Hoy, como jefe de Nicaragua está el siempre eterno Daniel Ortega, con su esposa Rosario Murillo como vicepresidente. Pero la suerte de la Iglesia católica se ha invertido. Ya no está a las órdenes del régimen por obra de su clero militante y contra Juan Pablo II identificado con las potencias neocoloniales, sino que está totalmente perseguida y humillada, sólo el papa Francisco es ensalzado descaradamente por Ortega como “amigo de la revolución sandinista”.
Lo malo es que Francisco no escapa a este uso inescrupuloso de su persona por parte de Ortega. Nunca gastó una palabra pública en defensa de la Iglesia nicaragüense.

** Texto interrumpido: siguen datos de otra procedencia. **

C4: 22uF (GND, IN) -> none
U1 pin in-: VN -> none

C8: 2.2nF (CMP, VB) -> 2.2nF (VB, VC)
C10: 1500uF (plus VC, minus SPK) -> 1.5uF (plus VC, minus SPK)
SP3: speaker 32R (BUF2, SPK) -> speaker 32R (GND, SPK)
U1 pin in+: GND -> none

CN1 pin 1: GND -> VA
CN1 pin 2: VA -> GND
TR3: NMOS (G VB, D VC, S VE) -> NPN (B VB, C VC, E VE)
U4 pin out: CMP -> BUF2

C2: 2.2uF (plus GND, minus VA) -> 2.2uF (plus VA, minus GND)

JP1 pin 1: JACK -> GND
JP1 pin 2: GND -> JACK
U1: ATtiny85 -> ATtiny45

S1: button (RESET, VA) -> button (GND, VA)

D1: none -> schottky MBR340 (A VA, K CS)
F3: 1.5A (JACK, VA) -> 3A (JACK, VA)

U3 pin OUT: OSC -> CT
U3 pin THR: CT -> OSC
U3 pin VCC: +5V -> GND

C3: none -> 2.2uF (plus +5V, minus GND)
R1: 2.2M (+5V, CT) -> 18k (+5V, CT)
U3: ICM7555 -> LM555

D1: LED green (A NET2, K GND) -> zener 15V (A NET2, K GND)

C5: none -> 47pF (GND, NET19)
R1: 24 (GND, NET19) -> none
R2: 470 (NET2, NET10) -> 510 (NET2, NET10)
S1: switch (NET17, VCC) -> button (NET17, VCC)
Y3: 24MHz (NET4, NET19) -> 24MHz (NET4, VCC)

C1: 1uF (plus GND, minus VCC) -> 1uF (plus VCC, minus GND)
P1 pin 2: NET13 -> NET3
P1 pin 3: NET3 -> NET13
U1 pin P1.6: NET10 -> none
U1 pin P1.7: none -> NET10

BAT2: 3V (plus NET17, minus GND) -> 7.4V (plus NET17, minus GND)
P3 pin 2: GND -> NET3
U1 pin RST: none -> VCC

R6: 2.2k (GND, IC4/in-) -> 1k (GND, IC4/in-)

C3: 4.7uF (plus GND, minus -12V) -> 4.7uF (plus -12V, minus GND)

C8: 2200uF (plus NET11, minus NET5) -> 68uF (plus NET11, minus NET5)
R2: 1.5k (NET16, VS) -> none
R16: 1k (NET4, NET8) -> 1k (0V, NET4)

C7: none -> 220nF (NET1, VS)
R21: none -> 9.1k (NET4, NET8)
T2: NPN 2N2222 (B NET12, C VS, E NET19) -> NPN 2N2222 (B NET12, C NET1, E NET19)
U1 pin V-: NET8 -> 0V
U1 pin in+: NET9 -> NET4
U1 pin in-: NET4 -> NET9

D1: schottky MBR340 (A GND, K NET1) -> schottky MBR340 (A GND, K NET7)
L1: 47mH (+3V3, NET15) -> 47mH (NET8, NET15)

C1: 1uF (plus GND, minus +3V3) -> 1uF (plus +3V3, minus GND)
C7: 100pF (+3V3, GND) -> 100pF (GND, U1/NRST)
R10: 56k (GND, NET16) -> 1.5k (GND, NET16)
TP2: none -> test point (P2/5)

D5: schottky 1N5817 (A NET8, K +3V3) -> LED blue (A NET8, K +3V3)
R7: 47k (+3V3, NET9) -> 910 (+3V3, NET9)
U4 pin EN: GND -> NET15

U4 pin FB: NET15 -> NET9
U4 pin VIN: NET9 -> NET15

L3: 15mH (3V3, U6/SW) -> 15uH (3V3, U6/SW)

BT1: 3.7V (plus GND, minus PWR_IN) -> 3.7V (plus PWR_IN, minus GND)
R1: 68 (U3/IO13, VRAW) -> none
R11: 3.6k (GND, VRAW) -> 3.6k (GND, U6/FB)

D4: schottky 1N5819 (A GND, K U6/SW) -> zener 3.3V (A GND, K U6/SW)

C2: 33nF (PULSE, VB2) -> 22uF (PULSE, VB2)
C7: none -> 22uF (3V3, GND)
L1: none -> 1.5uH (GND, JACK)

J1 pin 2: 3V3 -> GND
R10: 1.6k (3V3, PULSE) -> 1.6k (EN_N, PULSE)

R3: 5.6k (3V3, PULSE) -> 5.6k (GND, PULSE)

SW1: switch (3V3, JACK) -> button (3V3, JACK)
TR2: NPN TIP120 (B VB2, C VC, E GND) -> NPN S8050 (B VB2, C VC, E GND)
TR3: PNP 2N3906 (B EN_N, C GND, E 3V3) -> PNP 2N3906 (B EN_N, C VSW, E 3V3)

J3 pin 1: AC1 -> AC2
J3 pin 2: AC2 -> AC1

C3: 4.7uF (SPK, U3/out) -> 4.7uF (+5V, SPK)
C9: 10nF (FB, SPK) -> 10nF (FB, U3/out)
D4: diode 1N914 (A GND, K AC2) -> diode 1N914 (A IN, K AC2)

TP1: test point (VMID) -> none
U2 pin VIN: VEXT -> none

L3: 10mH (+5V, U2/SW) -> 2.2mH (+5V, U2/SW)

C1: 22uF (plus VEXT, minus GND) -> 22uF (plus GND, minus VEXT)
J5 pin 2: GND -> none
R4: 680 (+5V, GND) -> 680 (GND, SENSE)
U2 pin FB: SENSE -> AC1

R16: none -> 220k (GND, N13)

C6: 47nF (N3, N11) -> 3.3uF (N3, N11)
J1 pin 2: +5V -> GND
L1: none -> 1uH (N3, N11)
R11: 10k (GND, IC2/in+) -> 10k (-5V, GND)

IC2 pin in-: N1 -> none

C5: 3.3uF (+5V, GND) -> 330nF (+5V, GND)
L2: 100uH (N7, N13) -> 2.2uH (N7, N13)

Sólo se elevó una tímida protesta, no del Papa sino de las oficinas del Vaticano, cuando en marzo pasado Ortega expulsó de Nicaragua al nuncio papal, el polaco Waldemar Stanislaw Sommerga, ordenándole que abandonara inmediatamente el país después de notificarle la medida. Al conocer la noticia, el Vaticano expresó “gran sorpresa y pesar” en un comunicado datado el 12 de marzo.
El problema es que el nuncio, por mandato del Papa, había negociado con Ortega durante mucho tiempo sin conseguir nunca nada, enajenando el consenso de los obispos del país y básicamente de toda la Iglesia nicaragüense.
Y no sólo eso. Contra los obispos más desagradables para el régimen se lanzaron incluso amenazas de muerte. Al más belicoso de ellos, el auxiliar de Managua, monseñor Silvio Báez, fue acusado falsamente por el régimen de planear un golpe de Estado, y Ortega pidió a Francisco que lo llamara al orden. Contra su voluntad, el Papa lo trasladó en 2019 de Managua a Roma, con la promesa de asignarle un puesto en la curia vaticana. Pero esto no sucedió y Báez vive ahora en el exilio en Miami, siempre comprometido por la libertad de su país.
Es un hecho que hoy en día Nicaragua es uno de los países del mundo donde la Iglesia Católica es más perseguida. Son innumerables los asesinatos, las detenciones y los asaltos de los militares a las iglesias donde se refugian los opositores. Un obispo, monseñor Rolando Álvarez, emprendió el pasado mes de mayo un ayuno de protesta contra la represión.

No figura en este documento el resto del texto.